I finally got around to testing this Helper Instruments PS 250 Power Supply which was among some items given to me by a client. With the power supply set for 5 Volts DC output, the ripple was outrageous. Helper Instruments sold out to Zetron Corporation many moons ago, and this power supply hasn’t been in production in decades. To make matters more interesting, Zetron discarded all the files on the Helper Instruments equipment many years ago as well. Schematics and documentation on this power supply are impossible to find. Time to do a little detective work and experimenting.
Although cosmetically the power supply is in excellent condition, given its age I was sure the electrolytic capacitors were well beyond their rated life. After replacing all of them, things looked better, but there was still way more ripple on the output than I wanted to see. Finally I resorted to simply installing a 47 uF electrolytic capacitor internally across the output leads. The power supply now works fantastic.

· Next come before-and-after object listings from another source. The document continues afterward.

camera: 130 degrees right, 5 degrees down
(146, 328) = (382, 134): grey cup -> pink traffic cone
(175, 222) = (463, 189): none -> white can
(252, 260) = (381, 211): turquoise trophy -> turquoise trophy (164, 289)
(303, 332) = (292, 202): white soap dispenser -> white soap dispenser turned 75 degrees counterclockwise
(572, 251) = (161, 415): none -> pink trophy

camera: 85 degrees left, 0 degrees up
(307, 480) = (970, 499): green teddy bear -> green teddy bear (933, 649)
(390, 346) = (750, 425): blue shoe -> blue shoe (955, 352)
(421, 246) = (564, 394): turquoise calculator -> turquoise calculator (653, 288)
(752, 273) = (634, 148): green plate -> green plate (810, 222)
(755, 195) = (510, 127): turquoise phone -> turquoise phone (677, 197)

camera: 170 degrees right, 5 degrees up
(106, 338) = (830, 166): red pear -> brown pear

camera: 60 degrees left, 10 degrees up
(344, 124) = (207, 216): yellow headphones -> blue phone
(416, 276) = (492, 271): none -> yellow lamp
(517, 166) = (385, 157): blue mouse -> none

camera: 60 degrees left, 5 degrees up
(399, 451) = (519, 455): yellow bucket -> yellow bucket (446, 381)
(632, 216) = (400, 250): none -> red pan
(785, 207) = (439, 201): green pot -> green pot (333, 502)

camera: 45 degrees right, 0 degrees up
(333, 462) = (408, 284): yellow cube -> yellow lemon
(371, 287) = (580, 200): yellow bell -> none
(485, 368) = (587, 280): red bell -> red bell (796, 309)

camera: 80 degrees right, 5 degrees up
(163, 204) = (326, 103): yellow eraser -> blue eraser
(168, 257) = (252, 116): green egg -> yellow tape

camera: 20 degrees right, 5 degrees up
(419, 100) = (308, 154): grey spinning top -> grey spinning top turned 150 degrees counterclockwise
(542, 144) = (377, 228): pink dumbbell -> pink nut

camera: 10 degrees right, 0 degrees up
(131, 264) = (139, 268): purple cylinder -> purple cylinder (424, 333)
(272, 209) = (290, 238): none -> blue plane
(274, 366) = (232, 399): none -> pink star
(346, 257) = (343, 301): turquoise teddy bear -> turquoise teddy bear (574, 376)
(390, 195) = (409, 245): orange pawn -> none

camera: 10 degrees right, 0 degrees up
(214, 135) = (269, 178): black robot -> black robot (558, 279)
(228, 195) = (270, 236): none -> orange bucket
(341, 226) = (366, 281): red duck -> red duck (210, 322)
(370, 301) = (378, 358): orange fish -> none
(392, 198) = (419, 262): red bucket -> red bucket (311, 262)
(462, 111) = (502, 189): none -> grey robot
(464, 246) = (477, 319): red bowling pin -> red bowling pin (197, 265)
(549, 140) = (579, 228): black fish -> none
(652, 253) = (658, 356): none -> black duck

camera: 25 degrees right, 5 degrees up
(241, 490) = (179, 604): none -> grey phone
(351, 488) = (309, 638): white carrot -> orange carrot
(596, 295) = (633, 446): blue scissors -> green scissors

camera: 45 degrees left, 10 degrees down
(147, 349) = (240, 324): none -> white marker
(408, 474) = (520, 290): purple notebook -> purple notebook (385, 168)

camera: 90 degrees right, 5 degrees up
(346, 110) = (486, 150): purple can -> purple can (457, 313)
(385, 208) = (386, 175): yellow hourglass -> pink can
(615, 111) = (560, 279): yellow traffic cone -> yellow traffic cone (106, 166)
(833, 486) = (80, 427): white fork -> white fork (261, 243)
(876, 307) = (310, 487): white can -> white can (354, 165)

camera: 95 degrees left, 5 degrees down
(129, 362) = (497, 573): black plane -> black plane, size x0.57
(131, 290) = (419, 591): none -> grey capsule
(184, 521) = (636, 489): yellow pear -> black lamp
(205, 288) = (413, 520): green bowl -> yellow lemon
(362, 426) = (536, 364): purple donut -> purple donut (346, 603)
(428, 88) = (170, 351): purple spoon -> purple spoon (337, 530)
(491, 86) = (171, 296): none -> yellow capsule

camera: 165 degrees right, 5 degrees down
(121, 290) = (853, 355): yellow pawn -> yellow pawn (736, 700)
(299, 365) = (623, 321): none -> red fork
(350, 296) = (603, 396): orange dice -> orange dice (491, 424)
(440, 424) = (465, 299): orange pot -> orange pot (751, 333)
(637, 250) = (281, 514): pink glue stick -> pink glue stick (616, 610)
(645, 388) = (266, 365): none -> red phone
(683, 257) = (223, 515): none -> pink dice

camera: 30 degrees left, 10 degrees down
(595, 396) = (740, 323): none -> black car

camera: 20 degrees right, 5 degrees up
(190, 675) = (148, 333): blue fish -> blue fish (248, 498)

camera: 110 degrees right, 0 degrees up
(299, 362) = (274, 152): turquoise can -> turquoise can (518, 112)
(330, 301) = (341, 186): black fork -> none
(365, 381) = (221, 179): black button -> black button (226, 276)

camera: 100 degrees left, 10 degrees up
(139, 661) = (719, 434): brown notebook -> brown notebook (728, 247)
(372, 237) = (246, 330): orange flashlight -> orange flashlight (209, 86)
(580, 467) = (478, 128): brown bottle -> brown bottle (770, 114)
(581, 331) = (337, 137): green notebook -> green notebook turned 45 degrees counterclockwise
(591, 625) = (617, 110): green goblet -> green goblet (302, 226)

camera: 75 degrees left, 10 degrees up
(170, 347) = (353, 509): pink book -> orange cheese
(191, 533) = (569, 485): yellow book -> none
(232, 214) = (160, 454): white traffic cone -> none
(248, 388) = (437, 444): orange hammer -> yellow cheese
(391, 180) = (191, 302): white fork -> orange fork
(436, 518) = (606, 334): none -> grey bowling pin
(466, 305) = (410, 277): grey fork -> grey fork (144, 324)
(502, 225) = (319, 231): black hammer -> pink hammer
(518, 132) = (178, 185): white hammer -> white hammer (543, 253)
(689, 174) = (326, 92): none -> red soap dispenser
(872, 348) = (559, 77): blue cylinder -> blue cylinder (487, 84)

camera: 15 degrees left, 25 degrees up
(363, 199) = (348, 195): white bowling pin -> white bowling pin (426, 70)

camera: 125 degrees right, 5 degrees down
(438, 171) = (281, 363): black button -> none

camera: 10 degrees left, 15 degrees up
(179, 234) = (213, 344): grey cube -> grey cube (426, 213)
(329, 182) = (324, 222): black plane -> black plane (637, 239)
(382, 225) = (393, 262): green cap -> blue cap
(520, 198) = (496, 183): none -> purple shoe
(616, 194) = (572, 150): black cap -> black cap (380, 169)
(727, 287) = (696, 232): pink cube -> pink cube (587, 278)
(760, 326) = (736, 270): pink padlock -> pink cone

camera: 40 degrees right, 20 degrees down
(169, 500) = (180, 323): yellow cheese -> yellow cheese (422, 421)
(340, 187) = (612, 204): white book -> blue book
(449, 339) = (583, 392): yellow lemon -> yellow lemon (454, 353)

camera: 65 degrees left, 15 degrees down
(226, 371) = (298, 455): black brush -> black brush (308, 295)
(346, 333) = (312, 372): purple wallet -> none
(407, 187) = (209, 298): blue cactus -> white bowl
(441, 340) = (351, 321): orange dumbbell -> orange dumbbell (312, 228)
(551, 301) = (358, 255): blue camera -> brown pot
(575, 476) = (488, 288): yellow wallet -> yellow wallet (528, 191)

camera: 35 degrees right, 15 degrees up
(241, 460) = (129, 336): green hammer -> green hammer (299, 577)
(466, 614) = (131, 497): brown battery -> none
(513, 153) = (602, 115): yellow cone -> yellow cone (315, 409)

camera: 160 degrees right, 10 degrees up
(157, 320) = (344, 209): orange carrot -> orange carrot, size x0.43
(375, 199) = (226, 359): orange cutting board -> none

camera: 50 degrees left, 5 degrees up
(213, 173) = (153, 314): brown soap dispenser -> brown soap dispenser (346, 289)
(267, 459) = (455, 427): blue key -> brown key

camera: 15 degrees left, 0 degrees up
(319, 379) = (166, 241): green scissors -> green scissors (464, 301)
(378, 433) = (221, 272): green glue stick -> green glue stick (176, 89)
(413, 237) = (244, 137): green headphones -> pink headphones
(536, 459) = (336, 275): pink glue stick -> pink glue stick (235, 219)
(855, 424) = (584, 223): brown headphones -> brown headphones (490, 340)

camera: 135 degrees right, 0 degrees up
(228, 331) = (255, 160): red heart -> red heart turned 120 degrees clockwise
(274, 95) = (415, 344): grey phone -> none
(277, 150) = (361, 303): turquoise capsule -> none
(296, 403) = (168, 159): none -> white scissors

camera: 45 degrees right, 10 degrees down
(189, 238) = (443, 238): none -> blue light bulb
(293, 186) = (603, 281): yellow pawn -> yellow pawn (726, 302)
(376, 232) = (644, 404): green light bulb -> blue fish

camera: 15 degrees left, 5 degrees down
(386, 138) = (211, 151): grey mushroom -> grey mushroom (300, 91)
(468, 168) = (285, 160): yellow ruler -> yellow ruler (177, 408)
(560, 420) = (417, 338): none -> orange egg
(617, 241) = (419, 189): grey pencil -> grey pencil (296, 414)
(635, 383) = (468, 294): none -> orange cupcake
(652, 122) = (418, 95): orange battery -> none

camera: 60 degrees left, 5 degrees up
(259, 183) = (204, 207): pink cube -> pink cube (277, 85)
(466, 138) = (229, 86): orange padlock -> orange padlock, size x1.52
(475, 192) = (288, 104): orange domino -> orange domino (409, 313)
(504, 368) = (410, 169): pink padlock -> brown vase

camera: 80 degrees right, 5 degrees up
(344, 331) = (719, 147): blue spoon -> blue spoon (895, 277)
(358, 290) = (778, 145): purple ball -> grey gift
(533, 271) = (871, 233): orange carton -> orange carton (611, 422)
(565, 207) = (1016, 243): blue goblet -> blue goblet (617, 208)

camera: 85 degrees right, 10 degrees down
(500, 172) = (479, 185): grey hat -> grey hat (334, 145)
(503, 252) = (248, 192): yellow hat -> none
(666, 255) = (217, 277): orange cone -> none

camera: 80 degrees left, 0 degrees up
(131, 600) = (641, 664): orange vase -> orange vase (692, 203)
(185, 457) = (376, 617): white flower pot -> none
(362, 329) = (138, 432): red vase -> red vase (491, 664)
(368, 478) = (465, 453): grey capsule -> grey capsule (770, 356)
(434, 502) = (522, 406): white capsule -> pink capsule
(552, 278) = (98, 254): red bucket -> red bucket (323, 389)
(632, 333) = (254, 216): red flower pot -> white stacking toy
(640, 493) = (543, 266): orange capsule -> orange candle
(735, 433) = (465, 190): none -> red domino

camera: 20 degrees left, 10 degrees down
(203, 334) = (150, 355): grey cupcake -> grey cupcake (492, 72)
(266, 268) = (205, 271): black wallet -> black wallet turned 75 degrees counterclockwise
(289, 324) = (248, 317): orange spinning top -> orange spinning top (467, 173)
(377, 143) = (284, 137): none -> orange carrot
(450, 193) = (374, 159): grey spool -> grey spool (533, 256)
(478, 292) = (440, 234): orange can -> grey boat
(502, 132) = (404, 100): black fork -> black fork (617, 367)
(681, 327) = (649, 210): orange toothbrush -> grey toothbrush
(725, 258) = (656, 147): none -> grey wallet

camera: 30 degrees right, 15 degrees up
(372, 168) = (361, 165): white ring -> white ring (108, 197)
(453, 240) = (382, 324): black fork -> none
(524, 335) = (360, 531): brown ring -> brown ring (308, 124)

The cool thing about this power supply is that you can preset a current limit or trip value between 0 and 3 Amps, then dial the output voltage up or down from 0 to 19.9 VDC. If your preset current value is exceeded, the power supply will beep and either limit the current or trip, depending on which mode you have it switched to. Quite handy for breadboarding and testing at the bench when you can’t keep your eyes on everything at once but don’t want to damage a device, circuit, or your power supply.